While I have not read the book mentioned in this article I can identify myself as a development entreprenuer.
Now let me get a copy of the book to get a full appreciation of the wealth of ideas provided by the case studies written by the various respected and established authors mentioned.
From Business World
December 25, 2011
There are business entrepreneurs, tech entrepreneurs, and lately, even social entrepreneurs, but development entrepreneurs?
According to Jaime Faustino and Raul Fabella, editors of the book Built on Dreams, Grounded in Reality: Economic Policy Reform in the Philippines (Asia Foundation, 2011), “development entrepreneurs” are “individuals who take responsibility for the reform challenge and for seeing to the achievement of the outcome. They are generally self-motivated; that is, with or without a helping hand from others or from development agencies, whether within or without the government, these individuals continue to pursue the reform and development outcome.”
Like other types of entrepreneurs, “resources at their disposal are very limited. Relative financial independence and time-space flexibility seem to characterize these individuals.”
The need to coin the term development entrepreneurship stems from the recognition that the old model practiced by multilateral and bilateral aid agencies has repeatedly failed to effect any significant change or marginally positive development outcome. Millions, if not billions, have been poured as aid to the Philippines, and other developing countries for that matter, without any result. Critics in the aid community even say that the correlation between aid and development outcome has been negative since the aid is often misused by recipient governments or used as an excuse not to undertake any lasting reform.

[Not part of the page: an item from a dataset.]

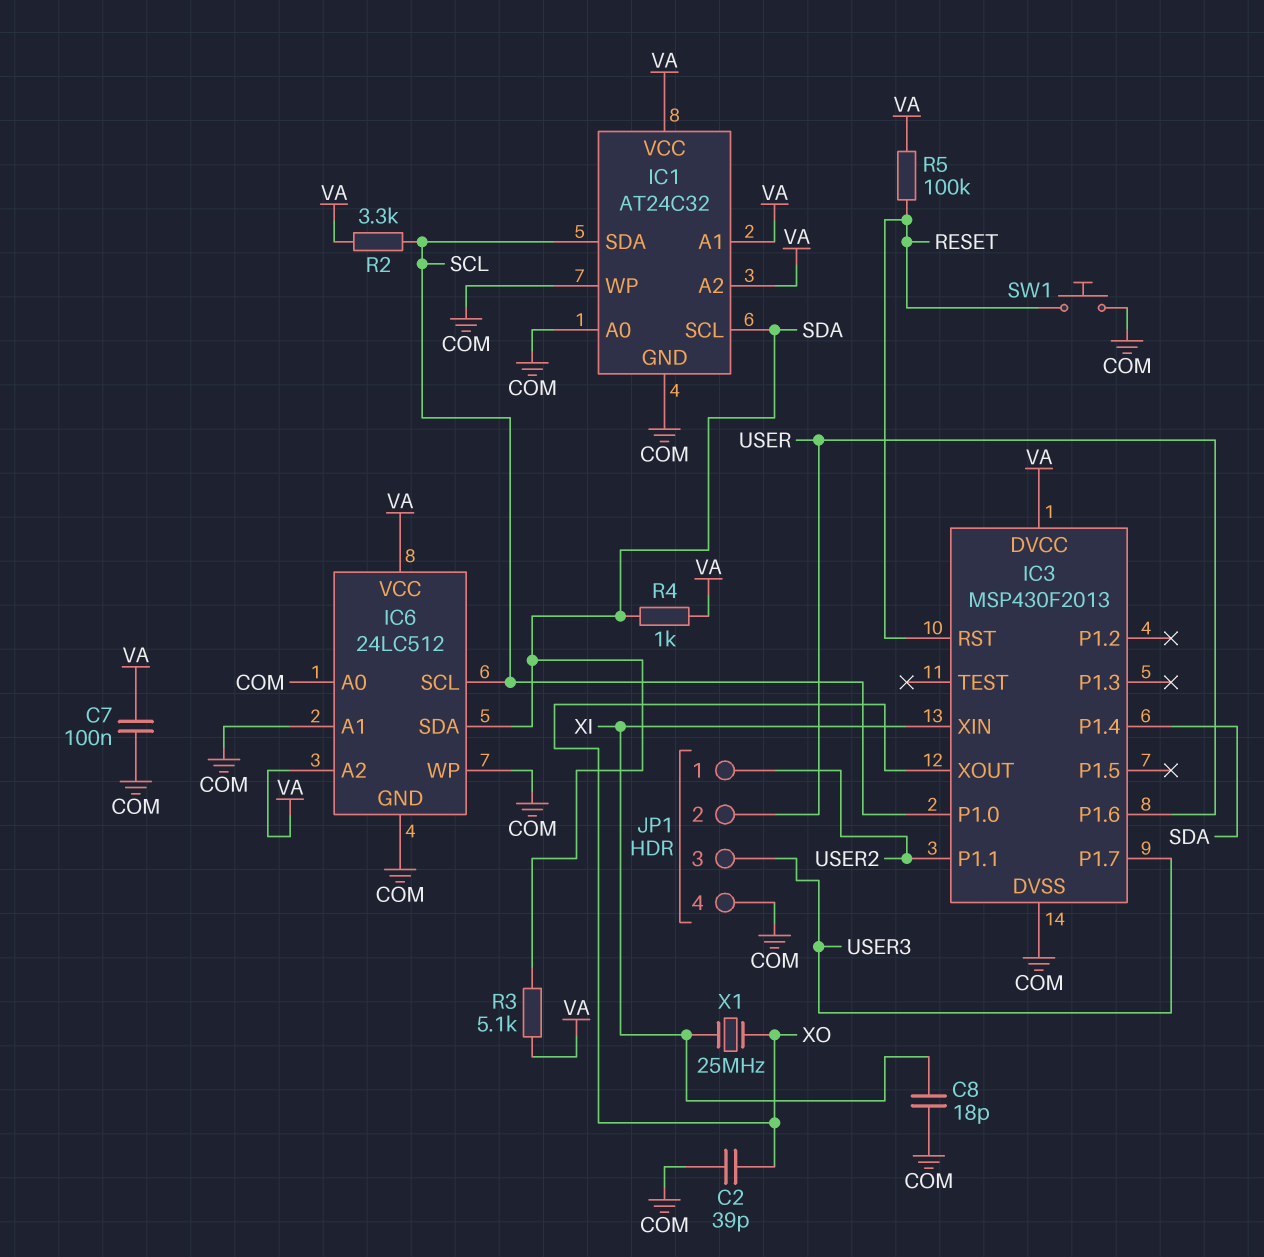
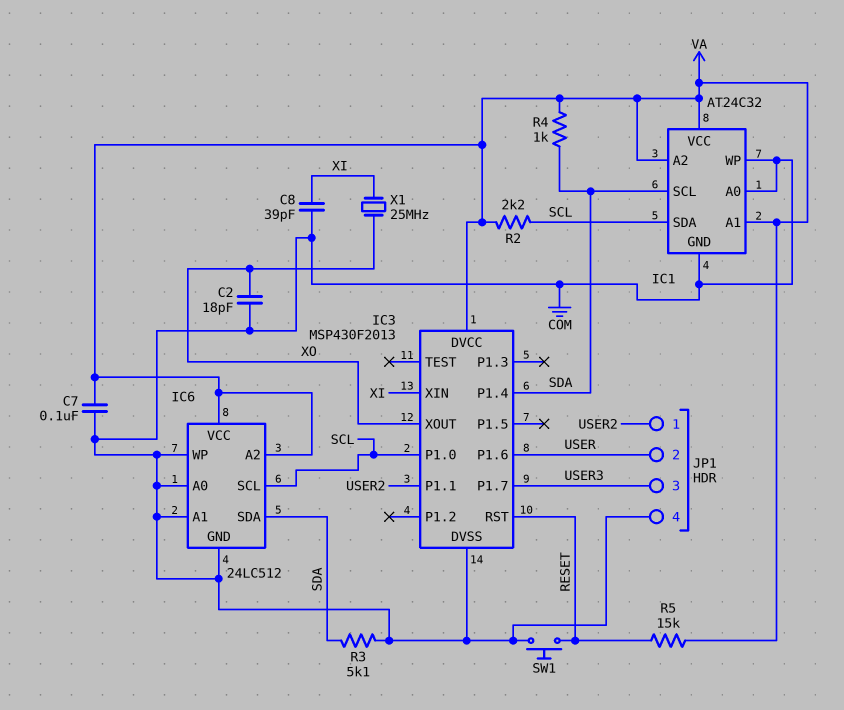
C2: 39pF (COM, XO) -> 18pF (COM, XO)
C8: 18pF (COM, XI) -> 39pF (COM, XI)
R2: 3.3k (SCL, VA) -> 2.2k (SCL, VA)
R3: 5.1k (SDA, VA) -> 5.1k (COM, SDA)
R5: 100k (RESET, VA) -> 15k (RESET, VA)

The miracle countries in Asia like Taiwan, Malaysia, and China have not been major recipients of aid.
To Faustino and Fabella, the answer of why aid doesn’t produce results is simple. Development agencies have been fixated on technical solutions, ignoring the political economy of reform. They prescribe one-size-fits-all technical solutions, ignoring local context and political motivations. They are locked in a “log-frame” mentality that counts meetings, papers produced, and conferences held within a specific time frame as metrics of success, rather than forging coalitions for change. They hire technically proficient but politically clueless individuals as contractors, rather than fully committed, politically savvy “development entrepreneurs.”

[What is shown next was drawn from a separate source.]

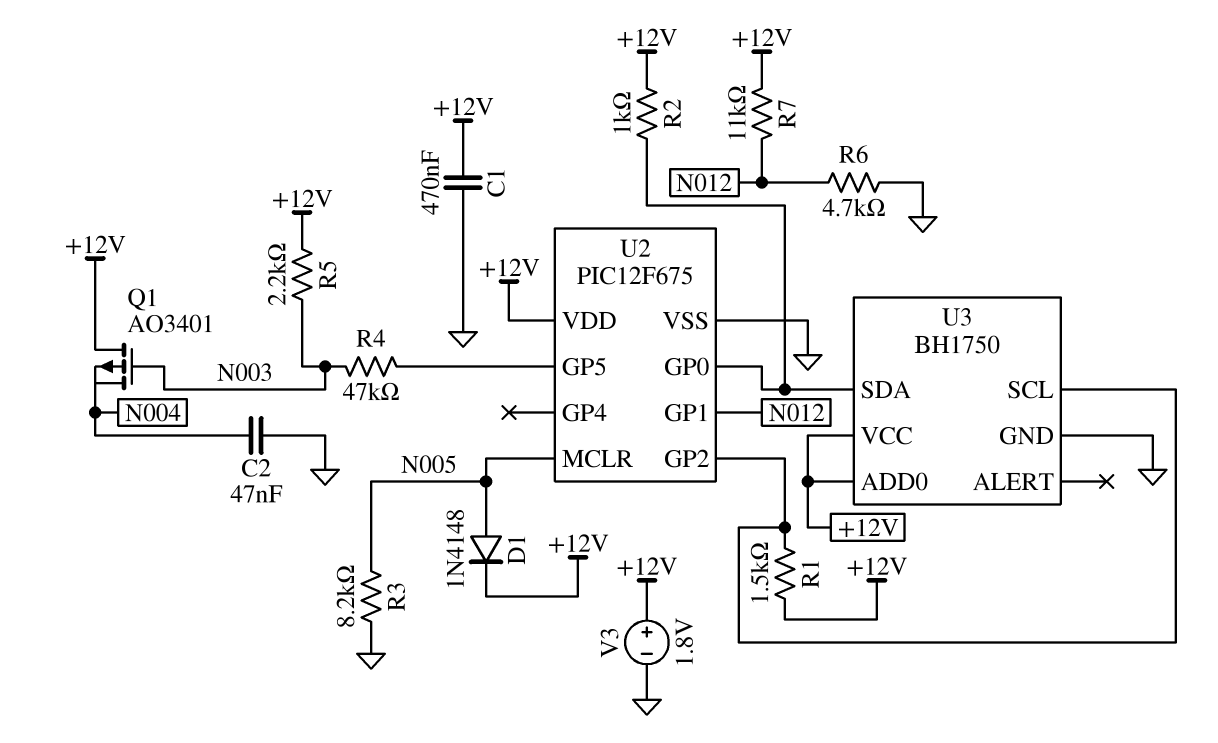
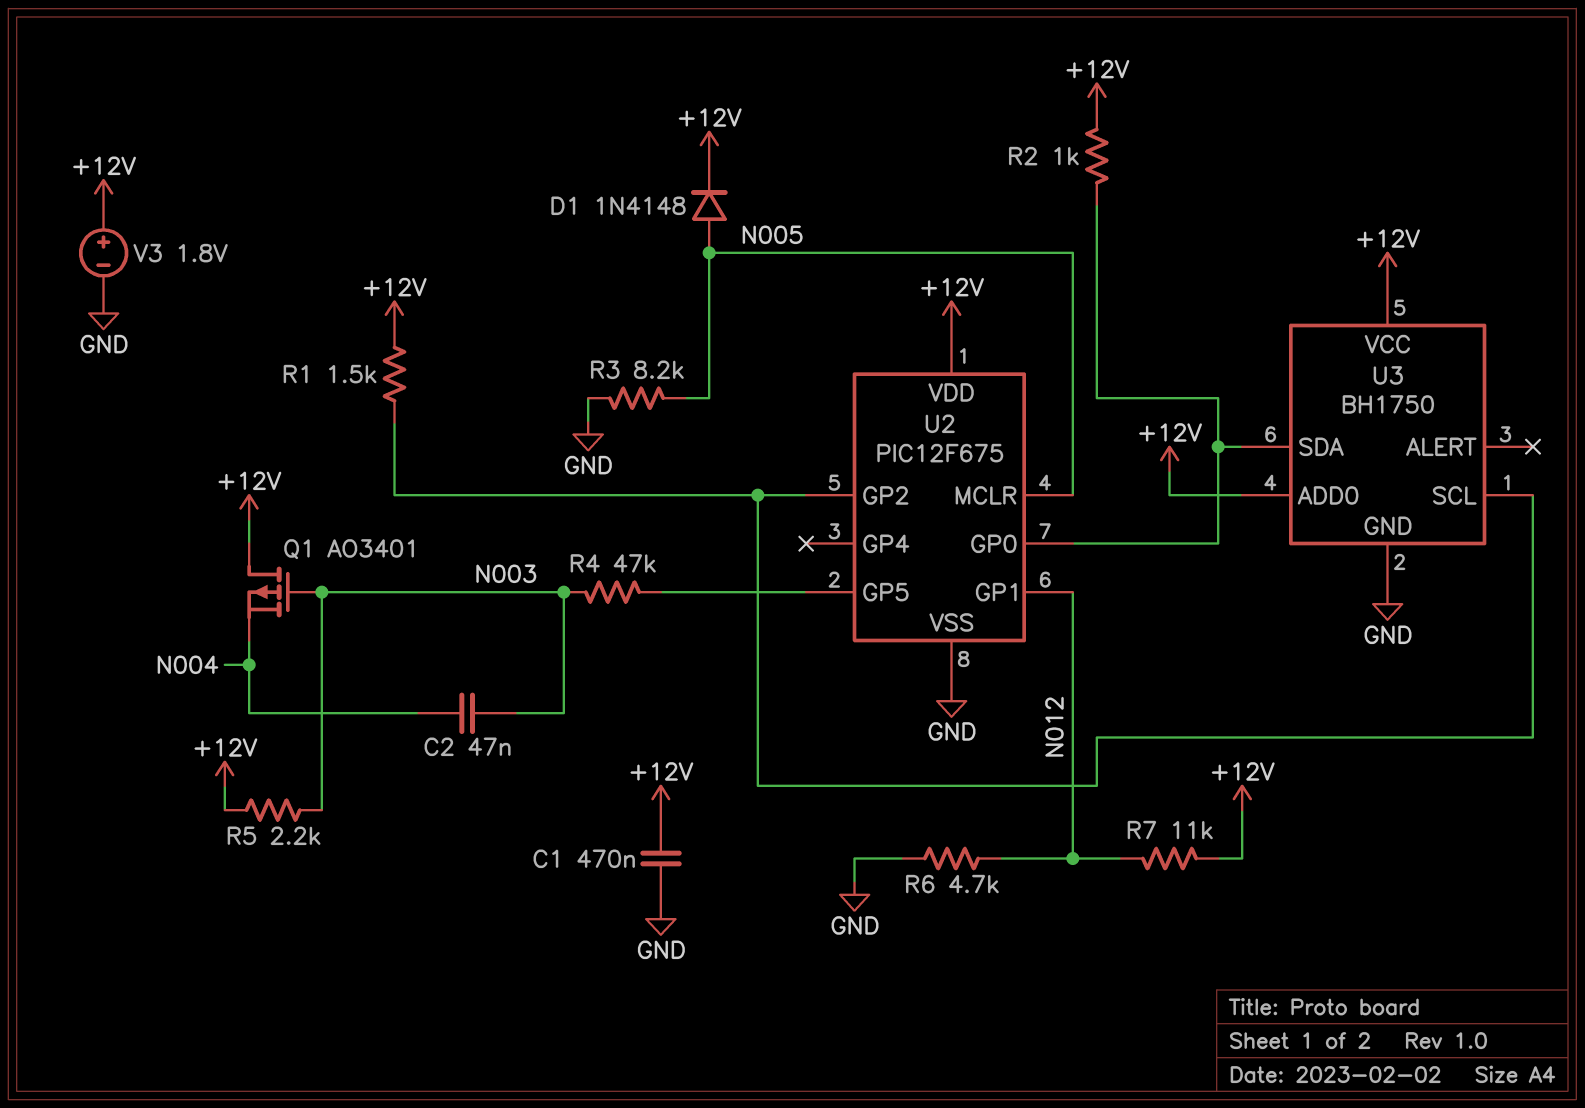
C2: 47nF (GND, N004) -> 47nF (N003, N004)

According to Faustino and Fabella, development agencies need to move toward a new model where politics and political economic analysis are central to the approach. After all, any policy change will disrupt the political and economic forces with a vested interest in the old order. Changing the old order will require political action. Attempts by the World Bank and the ADB, for example, to reform the National Food Authority have resulted in repeated failure because the NFA had no incentive to change and had powerful political backers.
To protect itself from the charge of political interference, Faustino and Fabella suggest for development agencies to work through intermediaries who will act as development venture capitalists. As development venture capitalists, the intermediaries’ principal role will be to identify, nurture and foster lasting relationships with development entrepreneurs.
Faustino and Fabella’s analysis and proposals weren’t developed in the abstract, but distilled from practice. The book contains case studies of successful and unsuccessful reform efforts. These case studies include: “The Philippine Roll-On Roll-Off Experience” by Dr. Enrico L. Basilio; “Exploring the Political Economy of Civil Aviation Reforms” by Professor Maria Cherry Lyn Salazar-Rodolfo; “The Privatization of the Metropolitan Waterworks and Sewerage System: How and Why It Was Won” by Dr. Raul Fabella; “The Philippine Telecommunications Reform Story” by Mary Grace Mirandilla-Santos; “Property Rights Reform and the Free Patent Act” by yours truly; “Stymied Reforms in Rice Marketing in the Philippines” by Dr. Bruce Tolentino and Beulah Ma. de la Peña; “BIR Reform Initiatives: Why is Success so Elusive?” by Dr. Raul Fabella and Karl Kendrick Chua.
I had the privilege of co-writing with Dr. Fabella the case study on property rights reform and the Residential Free Patent Act. If you read that case study, of how a small team was able to pass a landmark law that attacks a huge property rights problem — half of all land parcels in the Philippines remains untitled — you will see why getting a reform done is more entrepreneurship than project management. Ability to improvise, EQ (Emotional Quotient), resilience, tenacity, patience, and political smarts matter more than IQ and technical proficiency. A development entrepreneur should be more MacGyver than Einstein.
Particularly worth reading is the chapter on “Development Thinking and the Rise of Human Agency” by Dr. Raul Fabella, the only living national scientist in economic science. It’s a brilliant summation of the evolution in development thinking and a theoretical piece on the role of development entrepreneurs in institutional change. To Fabella, institutional change is a collective action problem, and development entrepreneurs strengthen and redirect collective action toward the common good.